Cabinet dimensions are: H 21 5/8” x W 11 3/8” x D 6”
dial is similar to the original with leaf and vine motifs,
black Roman numerals and black metal serpentine hands.
The reverse is nicely finished as well and a door swings open to access the movement and pendulum.
Hermle incorporated their German made #351-020 8-day, key wound mechanical pendulum movement that plays 4/4
Westminster chimes on 5 hammers and counts off the hour. The included "silent" lever is a welcome addition to keep "management" happy.
Notice the finish inside the cabinet...it's as nice as the outside, something usually given little attention in most older clocks I've seen. I love the overall presentation.
While Hermle themselves made the movement in Germany, I was surprised to find they outsourced manufacture of the cabinet. In very fine print on the rear door was the word "China".
Given the impeccable workmanship, my hat's off to the Chinese subcontractor who put this cabinet together...I myself could never do such exacting work that fit together so perfectly. Honestly, it is the nicest fitting and looking clock cabinet I own!!!
Nearly one hundred years ago, Franz Hermle began manufacturing and
selling mechanical clocks. In 1922, he founded the Franz
Hermle Clock Company in Gosheim/Wuerttemberg, Germany.
continued to build the company into a worldwide leader in the
manufacturing of clocks, and mechanical clock movements. Now in its
third generation, Franz Hermle and Sohn employs over 500 people in 4
locations in Germany and an additional US facility.
Hermle has been the maker of Seth Thomas clocks and movements since the 1950's when the Seth Thomas factory was flooded out of business, a fact virtually unknown to the casual clock buyer that buys the "name".
Hermle clocks and movements have also been sold under names such as Howard Miller,
Sligh, Ridgeway, New England, Emperor, Hamilton and more.
This is my first complete clock under the Franz Hermle & Sohn label and I am very well pleased.

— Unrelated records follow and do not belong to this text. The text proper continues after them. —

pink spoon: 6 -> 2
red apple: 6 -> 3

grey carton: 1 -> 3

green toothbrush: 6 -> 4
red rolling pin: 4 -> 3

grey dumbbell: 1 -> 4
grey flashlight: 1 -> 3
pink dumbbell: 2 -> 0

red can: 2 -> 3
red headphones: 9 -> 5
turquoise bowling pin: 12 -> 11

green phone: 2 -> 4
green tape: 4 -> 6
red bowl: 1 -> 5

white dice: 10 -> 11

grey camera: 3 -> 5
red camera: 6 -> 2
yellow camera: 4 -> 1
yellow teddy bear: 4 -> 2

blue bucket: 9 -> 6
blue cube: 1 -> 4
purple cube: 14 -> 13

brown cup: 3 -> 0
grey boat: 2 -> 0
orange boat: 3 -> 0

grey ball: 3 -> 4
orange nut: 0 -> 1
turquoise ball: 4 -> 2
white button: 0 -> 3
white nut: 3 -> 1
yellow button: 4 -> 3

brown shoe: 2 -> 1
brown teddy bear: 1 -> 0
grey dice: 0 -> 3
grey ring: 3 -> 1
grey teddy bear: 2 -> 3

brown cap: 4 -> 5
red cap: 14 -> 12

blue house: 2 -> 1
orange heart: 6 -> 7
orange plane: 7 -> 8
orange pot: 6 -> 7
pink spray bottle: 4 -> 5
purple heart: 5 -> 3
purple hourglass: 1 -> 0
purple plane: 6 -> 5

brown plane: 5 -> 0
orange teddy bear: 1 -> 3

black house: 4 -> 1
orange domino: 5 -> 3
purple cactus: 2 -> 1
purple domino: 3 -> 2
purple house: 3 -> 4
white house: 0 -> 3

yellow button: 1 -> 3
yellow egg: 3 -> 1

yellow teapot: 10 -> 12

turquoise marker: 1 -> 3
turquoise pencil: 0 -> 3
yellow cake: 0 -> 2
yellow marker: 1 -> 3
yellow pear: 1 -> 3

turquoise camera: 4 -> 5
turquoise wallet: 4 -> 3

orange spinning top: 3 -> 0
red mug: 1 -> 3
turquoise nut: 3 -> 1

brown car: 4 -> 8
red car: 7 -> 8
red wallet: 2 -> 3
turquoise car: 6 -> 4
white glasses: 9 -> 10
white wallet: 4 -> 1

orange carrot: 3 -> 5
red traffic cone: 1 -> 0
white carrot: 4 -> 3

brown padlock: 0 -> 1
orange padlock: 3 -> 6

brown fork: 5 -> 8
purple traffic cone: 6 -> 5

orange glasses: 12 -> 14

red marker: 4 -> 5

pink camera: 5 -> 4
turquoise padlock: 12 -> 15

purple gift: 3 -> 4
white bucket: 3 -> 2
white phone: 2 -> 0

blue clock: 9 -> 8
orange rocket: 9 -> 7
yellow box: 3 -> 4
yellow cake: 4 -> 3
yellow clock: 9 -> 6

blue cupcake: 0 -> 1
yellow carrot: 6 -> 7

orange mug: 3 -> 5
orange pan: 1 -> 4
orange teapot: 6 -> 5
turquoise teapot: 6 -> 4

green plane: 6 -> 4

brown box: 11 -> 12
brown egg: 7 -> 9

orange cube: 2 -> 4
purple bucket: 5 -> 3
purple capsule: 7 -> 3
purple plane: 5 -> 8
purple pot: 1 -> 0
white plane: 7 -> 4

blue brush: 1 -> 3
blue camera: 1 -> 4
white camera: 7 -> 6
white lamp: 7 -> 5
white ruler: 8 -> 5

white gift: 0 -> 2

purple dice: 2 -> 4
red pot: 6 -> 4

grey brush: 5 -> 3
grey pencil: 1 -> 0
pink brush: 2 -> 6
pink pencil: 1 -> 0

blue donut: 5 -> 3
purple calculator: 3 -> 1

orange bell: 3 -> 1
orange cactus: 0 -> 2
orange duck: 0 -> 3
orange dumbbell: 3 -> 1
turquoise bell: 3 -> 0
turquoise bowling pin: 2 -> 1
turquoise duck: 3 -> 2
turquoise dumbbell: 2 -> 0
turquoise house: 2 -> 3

Unfortunately, Hermle seems to have discontinued manufacture of this specific clock. Examples are still out there at several websites and on eBay as of Sept. 2014, but supplies will dry up if they are no longer being made. No idea why...styles come and go, but if you like it, shop for one soon!
Antique clocks are great, but a quality reproduction is pretty nice too...it even comes with a "new car" sort of smell!
This beautiful Seth Thomas No. 2 regulator is a reproduction manufactured by Chervin Woodworks in Hawkesville, Ontario, Canada ~ circa 2013 !!!
You can still find old, original Seth Thomas No. 2 clocks on eBay and other outlets, but I was impressed enough by the Chervin product to opt for a brand new, but historically accurate rendition.
No regrets buying new, this thing is gorgeous in every way and with a weight driven Hermle movement, the mechanics are solid as well...runs perfectly and is incredibly accurate after just a couple of weeks getting it dialed in.
I own a number of original, antique Seth Thomas clocks and I love each for it's uniqueness and history. BUT, it sure is nice to experience a "NEW" Seth Thomas clock, even if it is a reproduction.
It's a bit like buying a new car...there is just something nice about NEW!
Size: 36" H. 16" W. 6" D.
Wood: Quarter Sawn White Oak
In the early 1860's, the Seth Thomas Clock Co. began production of the No. 2 Regulator, a clock that graced the walls of railroad stations across North America.
The clock was produced, with very few changes, for nearly 90 years until 1950, likely the longest produced single model in clock manufacturing history.
Although the Seth Thomas Clock Co. no longer manufactures this clock, this authorized, Seth Thomas labeled reproduction, is now being made exclusively in Canada by Chervin Woodworks.
Through careful study of the original clock and precise painstaking craftsmanship, this clock has been produced to match the original down to the very finest detail. Quality is superb IMHO!
If you look closely at a piece of fine antique furniture, you will find a unique grain pattern generally not found in newer pieces. That's because fine furniture, like the Seth Thomas Regulator No. 2, used to be constructed with quarter sawn lumber, an expensive but attractive method of cutting the wood to achieve dramatic results.
Chervin have replicated that process and crafted this case using solid quarter sawn white oak, even using solid oak in areas where Seth Thomas used veneers, increasing the weight of this clock by over 20% vs. the original.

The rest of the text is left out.